בְּגִיזֵּי צֶמֶר וְאֵין מְטַלְטְלִין. אָמַר רָבָא: לֹא שָׁנוּ אֶלָּא שֶׁלֹּא טָמַן בָּהֶן, אֲבָל טָמַן בָּהֶן — מְטַלְטְלִין אוֹתָן.
Aprendemos na mishná: É permitido isolar comida em lã tosquiada, mas não se pode movê-la. Rava disse: Esta halakha, de que a lã tosquiada não pode ser movida no Shabat, aplica-se apenas a um caso em que a pessoa não isolou comida nela. Somente nesse caso ela é considerada posta de lado. No entanto, se ele isolou comida cozida nela, pode movê-la. Ao isolar a comida na lã, ele indicou que pretende usá-la no Shabat.
אֵיתִיבֵיהּ הַהוּא מֵרַבָּנָן בַּר יוֹמֵיהּ לְרָבָא: טוֹמְנִין בְּגִיזֵּי צֶמֶר וְאֵין מְטַלְטְלִין אוֹתָן. כֵּיצַד הוּא עוֹשֶׂה?

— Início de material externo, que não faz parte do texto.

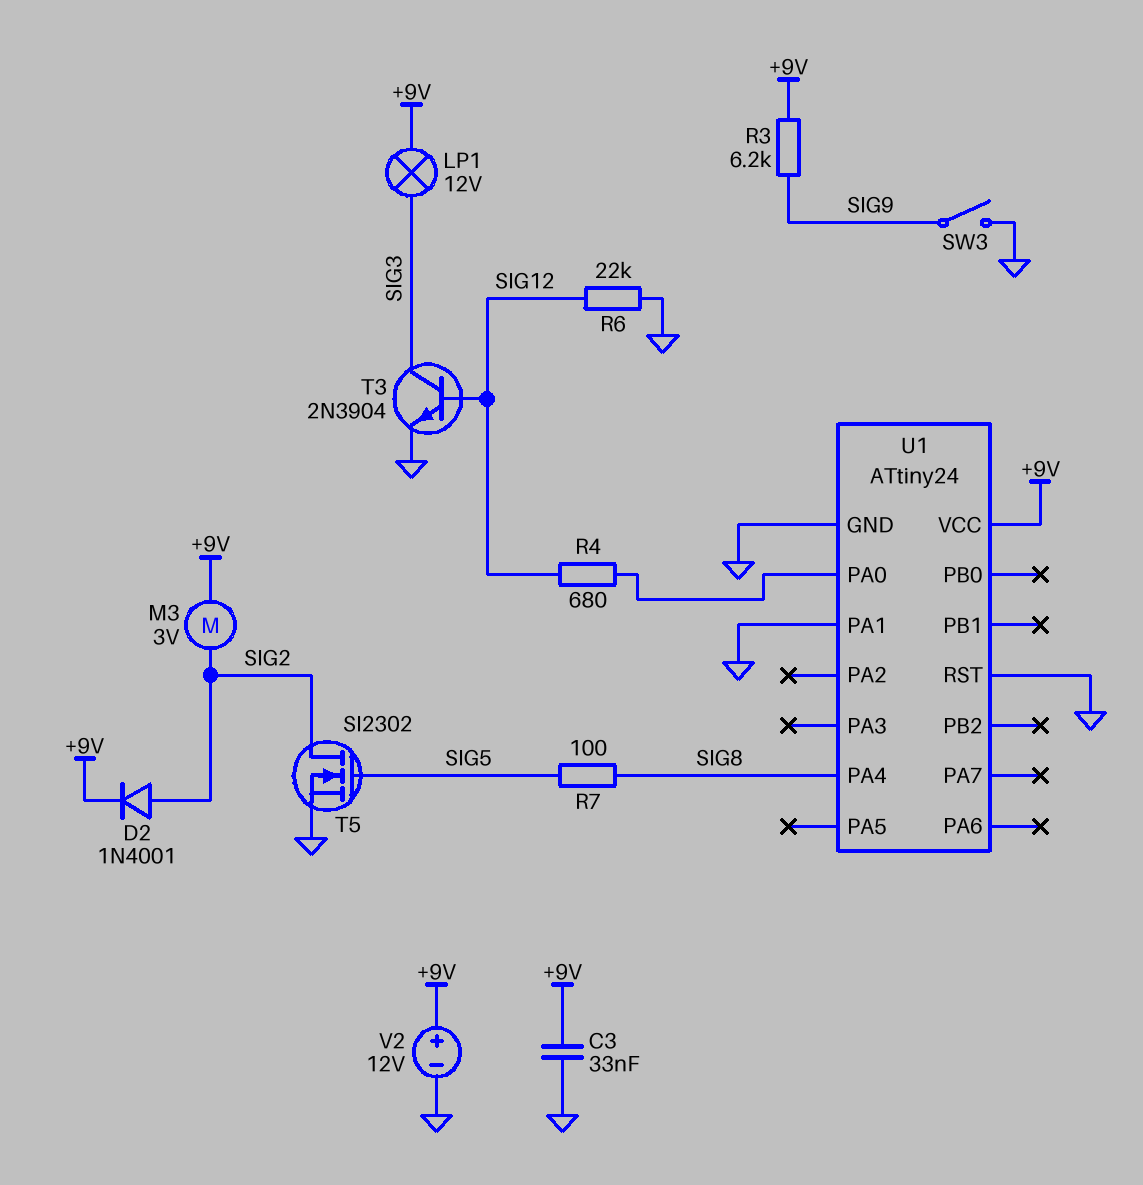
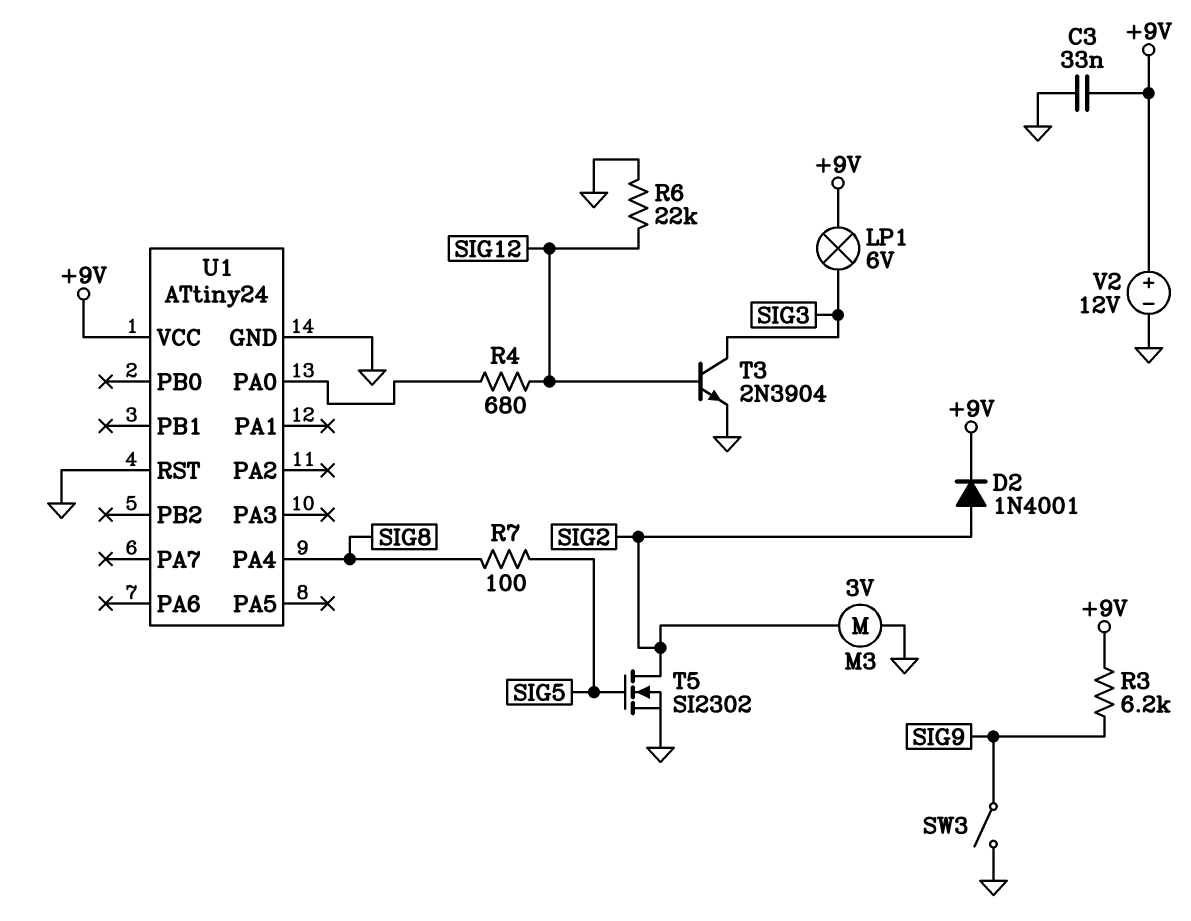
LP1: lamp 12V (+9V, SIG3) -> lamp 6V (+9V, SIG3)
M3: motor 3V (+9V, SIG2) -> motor 3V (GND, SIG2)
U1 pin PA1: GND -> none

Um certo Sábio, para quem era seu primeiro dia naquele salão de estudo, levantou uma objeção a Rava a partir da nossa mishná: Pode-se isolar comida em lã tosquiada, mas não se pode movê-la. Como, então, ele age se isolou comida em lã tosquiada e agora deseja remover a panela?